The items had been entered for sale by a relative who declared them unlucky. Well for some perhaps…

A small picture in the catalogue illustrated some but not all of the items contained in the lot, so Mr Howard was surprised when his modest speculative commission bid was successful at £102. Not mentioned by the auctioneers was a steward’s leather note pad and a vesta case.

As Mr Howard soon discovered, Thomas Mullin had indeed been born in Dumfries – he lived on Observatory Row with his grandmother, brother and two sisters – and was from the same school and the same football team as John Hume, a Titanic band member. A weaver by trade, he suffered from failing eyesight and only after a period of hospitalisation did he seek his fortune at sea at the age of 20.

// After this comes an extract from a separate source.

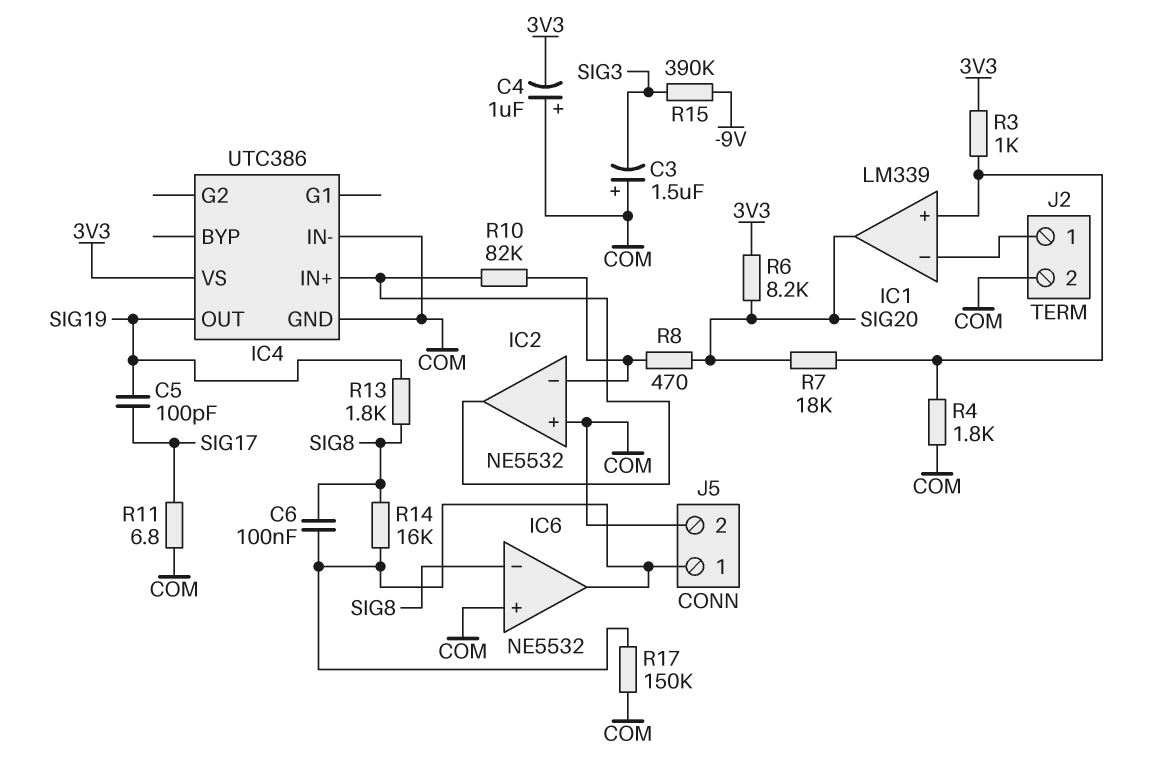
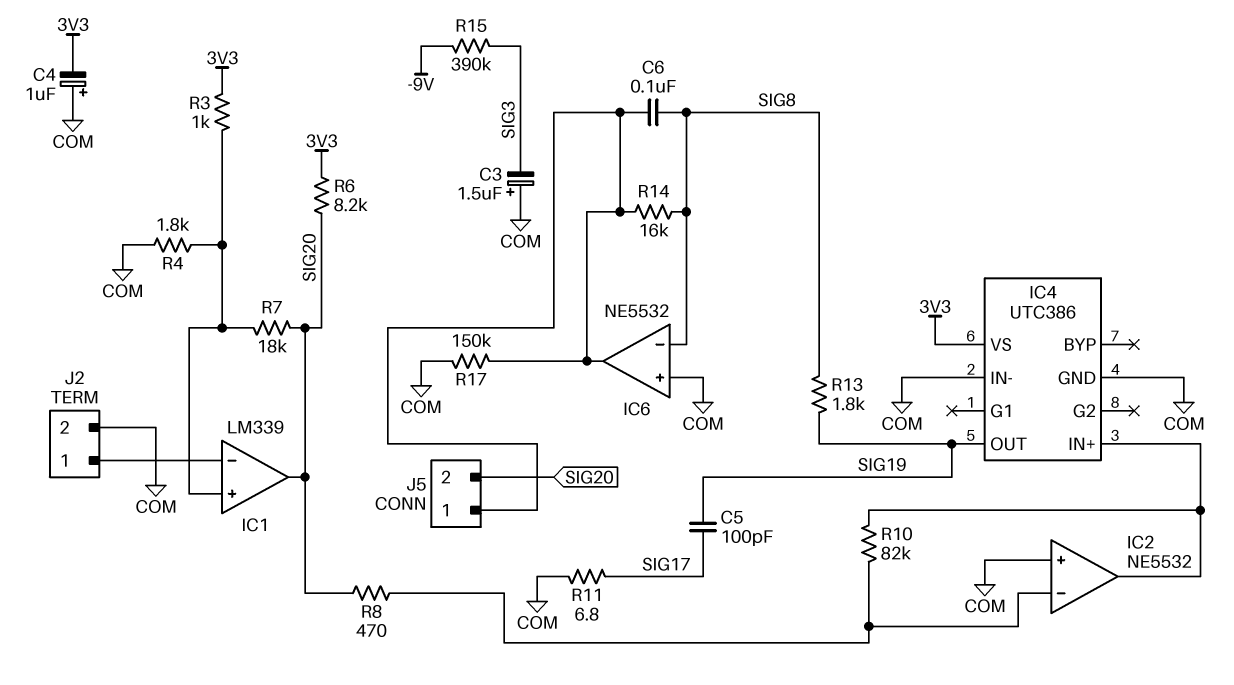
J5 pin 2: COM -> SIG20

He obtained a place as a saloon steward on the ship St Louis about nine months before he was transferred to perform the duties of Third Class saloon steward aboard the Titanic on her maiden voyage. Mullin’s body was recovered by the Minia (one of two ships whose grisly task was to find the bodies of the 1513 who perished in the freezing waters) and her sad cargo landed at Halifax, Nova Scotia where he was allocated victim number 323 and a permit issued for his burial. His possessions were sent home to Dumfries in a canvas bag. It’s the sort of biographical detail Titanic collectors love.

Research also led Mr Howard to contact Henry Aldridge and Son, the Devizes auctioneers who – through the enthusiasm of Andrew Aldridge – have become specialists in selling Titantic and associated memorabilia. They were delighted to identify the chromium-plated and copper badge as an R.M.S. Titanic Third Class steward’s badge and found it recorded among Mullin’s meagre possessions listed in the archives in the public record office in Nova Scotia.

It was very rare. In fact – given that they were worn by the ill-fated team who looked after the lowly steerage passengers on the ship – it was the only example known to have sold at auction. They estimated it at closer to £12,000-15,000 and at the Hilton Hotel, Southampton on April 2 it was bought by an UK collector for £28,000 (plus 10 per cent buyer’s premium).

And the other objects in this small collection?

The postcard depicting the 46,000-ton ship – addressed to Mr J. Mullin (brother of Thomas) and postmarked, post disaster, for Glasgow April 20, 1912 – carried no message but sold at £2500, while the memorial card, probably from the service held at Maxwellton Parish Church, Dumfries, made £800.

Unsold with a reserve of £5000 was the personal folding memo book cover in faded green leather that was also listed among Mullin’s possessions in Nova Scotia, but it will be reoffered in a future sale once further tests have been carried out.

Also held for a future sale were a silver pocket watch (its hands frozen at 20 minutes to two, the time when passengers first began to enter the water), and a vesta case, both heavily corroded, perhaps by salt water. These (not mentioned in the archives) will also be subject to salinity tests to determine whether they too went down with the unsinkable ship.

Mr Howard, who retired from the police force with multiple sclerosis, will use the windfall to pay for his two children to attend university.